If name matching is successful, then the certificate validation process is performed once for each applicable <shibmd:KeyAuthority> element found in the enclosing entity or entities. Each element represents a set of input to a PKIX (or PKIX-like) validation process, namely a set of X.509 trust anchors, a depth limit, and any CRLs that apply.

The following <ds:KeyInfo> children can be resolved into trust anchors and CRLs without additional plugin support:

  • <ds:X509Data> / <ds:X509Certificate>
  • <ds:X509Data> / <ds:X509CRL>

Each <ds:KeyInfo> represents a single trust anchor (possibly including a chain of intermediates) along with any applicable CRLs. Multiple trust anchors should be captured in separate <ds:KeyInfo> elements.

Revocation

Removing a trust anchor from the metadata is equivalent to revoking all certificates issued by it. To revoke a specific certificate, it MUST appear in a valid CRL embedded in the metadata. A stand-alone CRL CANNOT be used.

The frequency of metadata update along with various CRL policies determines the window of exposure at any given provider.

Key Rollover

Since the actual certificate used must accompany the message (either inside a signature or as a TLS credential), it can be changed at any time, as long as it's rooted in a valid trust anchor and matches an existing key name.

To facilitate the process of rollover, temporarily add an additional KeyDescriptor element to the IDPSSODescriptor and AttributeAuthorityDescriptor elements.

Since the certificate must actually be valid, rollover is likely to be a frequent occurrence, often yearly, so this is balanced by avoiding the need to update metadata unless key names change.
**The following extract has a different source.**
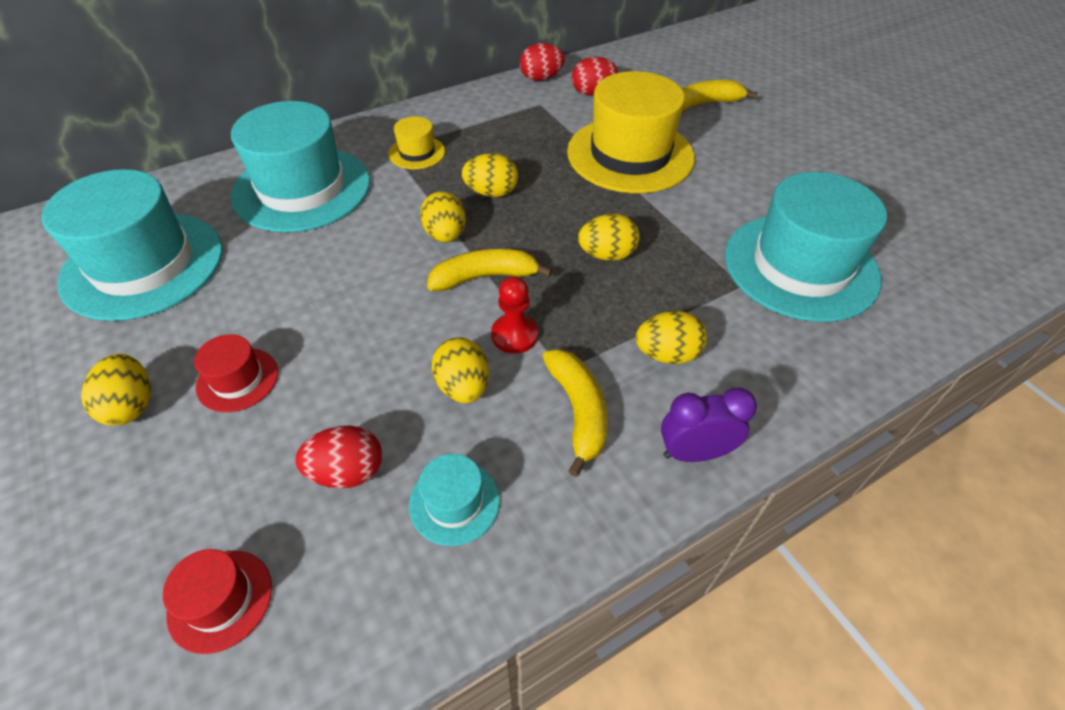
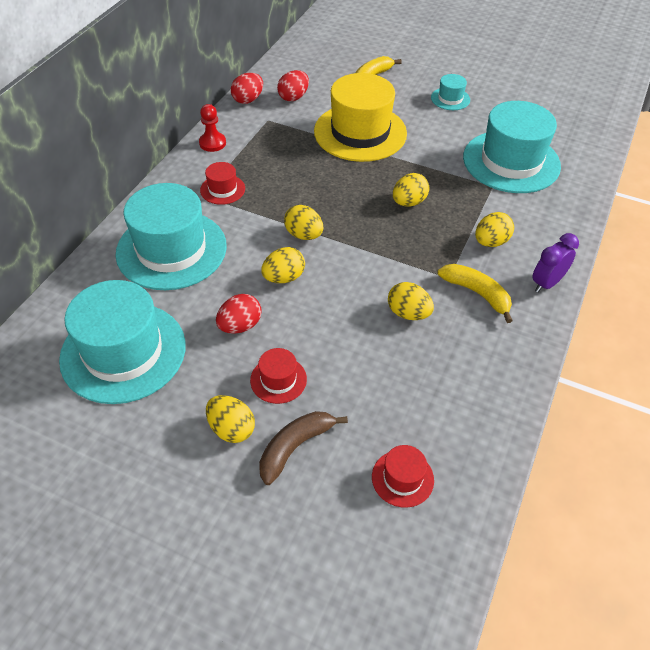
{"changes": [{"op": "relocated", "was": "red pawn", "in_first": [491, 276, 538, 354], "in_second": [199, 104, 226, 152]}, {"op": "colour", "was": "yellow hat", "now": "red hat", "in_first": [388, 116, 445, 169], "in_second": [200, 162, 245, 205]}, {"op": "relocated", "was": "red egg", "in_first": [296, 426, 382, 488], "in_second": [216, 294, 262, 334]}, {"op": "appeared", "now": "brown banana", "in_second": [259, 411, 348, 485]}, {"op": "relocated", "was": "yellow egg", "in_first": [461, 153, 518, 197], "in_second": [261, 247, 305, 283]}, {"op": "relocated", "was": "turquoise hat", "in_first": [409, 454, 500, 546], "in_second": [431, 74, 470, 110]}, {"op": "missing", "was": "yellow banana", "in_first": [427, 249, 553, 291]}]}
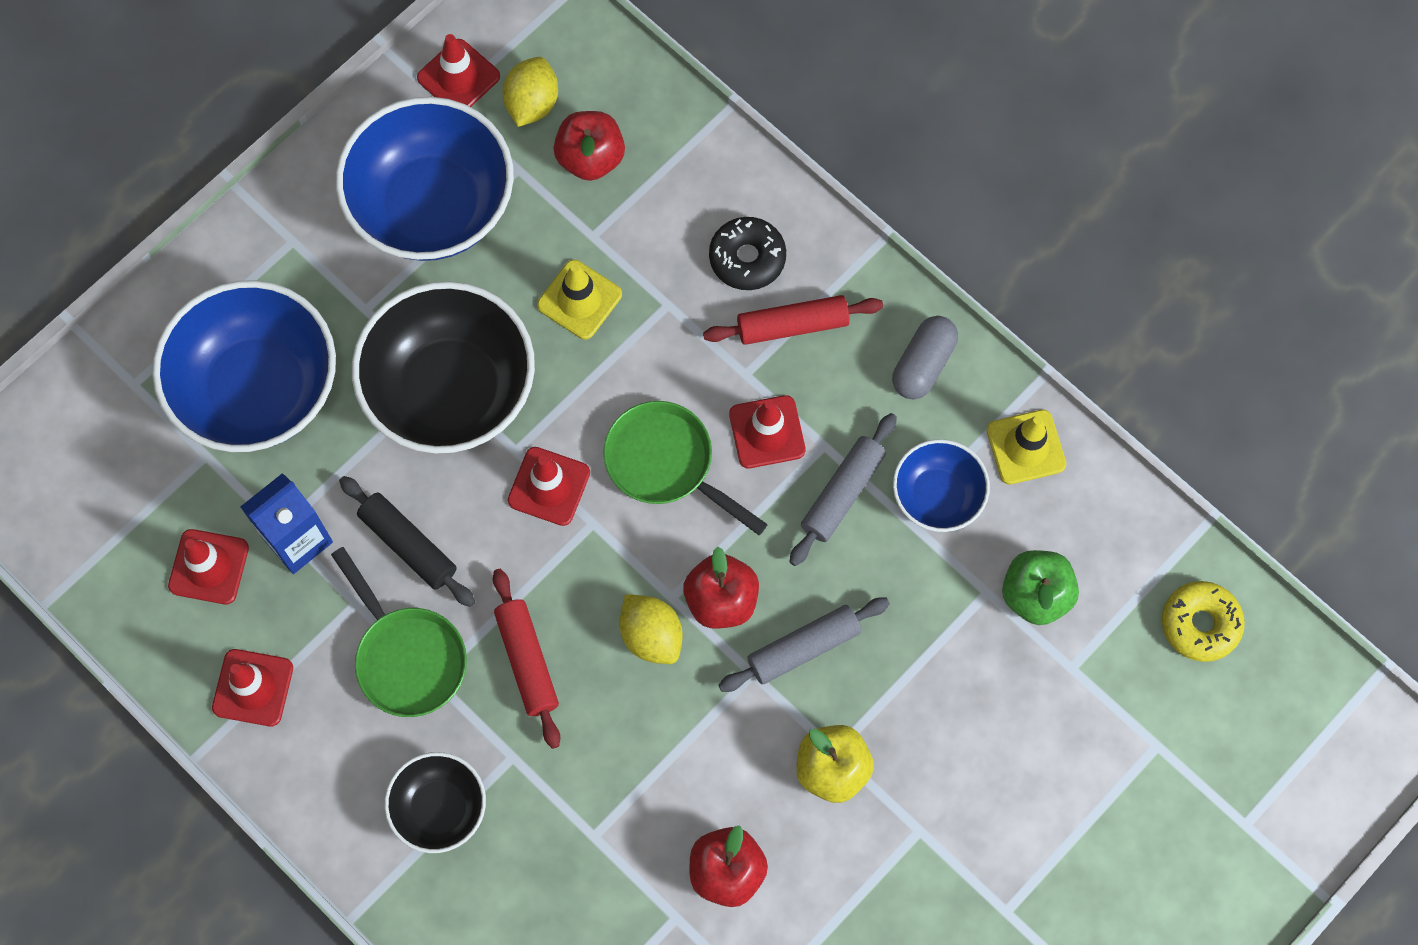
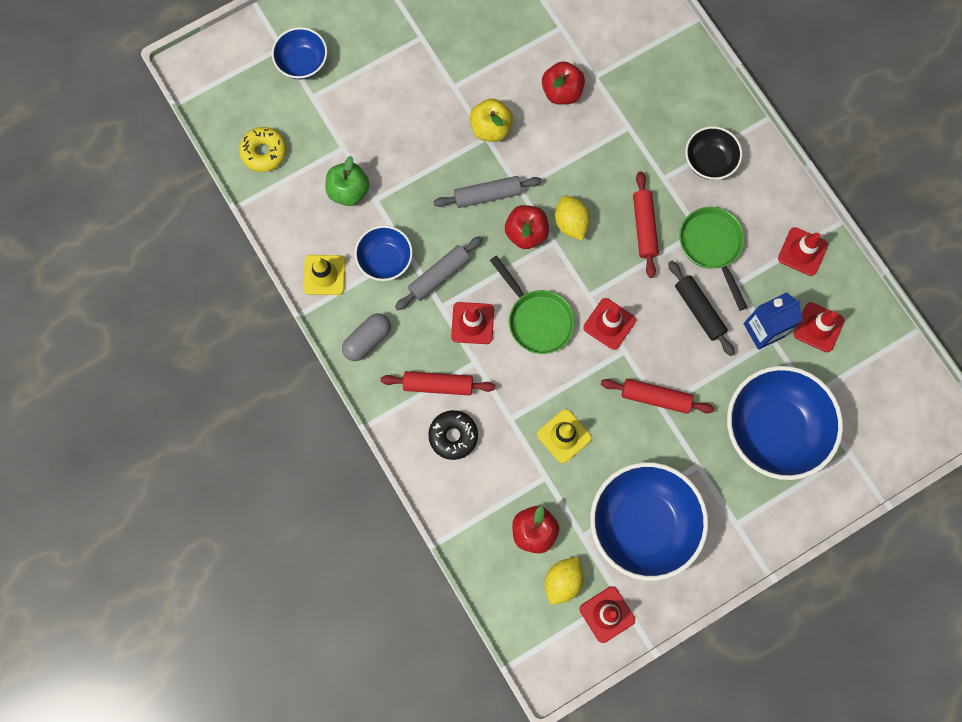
{"changes": [{"op": "appeared", "now": "blue bowl", "in_second": [272, 27, 327, 80]}, {"op": "exchanged", "was": "black bowl", "now": "red rolling pin", "in_first": [352, 281, 535, 454], "in_second": [601, 379, 714, 414]}]}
If names (or trust anchors) do change, the metadata must of course reflect this and be distributed ahead of the introduction of the certificate.

Known Issues

Currently all versions of the ShibOnedotThree C++ ServiceProvider mistakenly ignore any <md:KeyDescriptor> without a use attribute set to "signing" when determining valid key names. A future patch will correct this and permit descriptors with no use attribute to be applied.

All known versions of Apache with mod_ssl have support for the SSLVerifyClient optional_no_ca setting to turn off certificate evaluation. This pushes the evaluation process to the TrustEngine. However, even with this option, the depth of the certificate chain presented by the client is still wrongly evaluated in some strange fashion. Therefore, disabling verification must be accompanied by a high setting for SSLVerifyDepth .

The C++ version of this engine uses OpenSSL to perform certificate path validation. As a result, its bugs and quirks are relevant. The worst bug is a requirement that the root of any path be self-signed. PKIX does not require this, but OpenSSL does, so using intermediate CAs by themselves is impossible.

It is impossible when using Tomcat's JK connector to communicate a chain of TLS client certificates to the Tomcat server for evaluation by this TrustEngine. JK only supports a single client certificate. Therefore, any intermediate CAs MUST be included in the <shibmd:KeyAuthority> element or they will not be included in the validation process, usually leading to a failure.

Finally, note that any inclusion of CRLs requires that great care be taken to ensure all CRLs included are valid. A single expired CRL in the validation process will lead to rejection of all certificates, even those from a different CA hierarchy.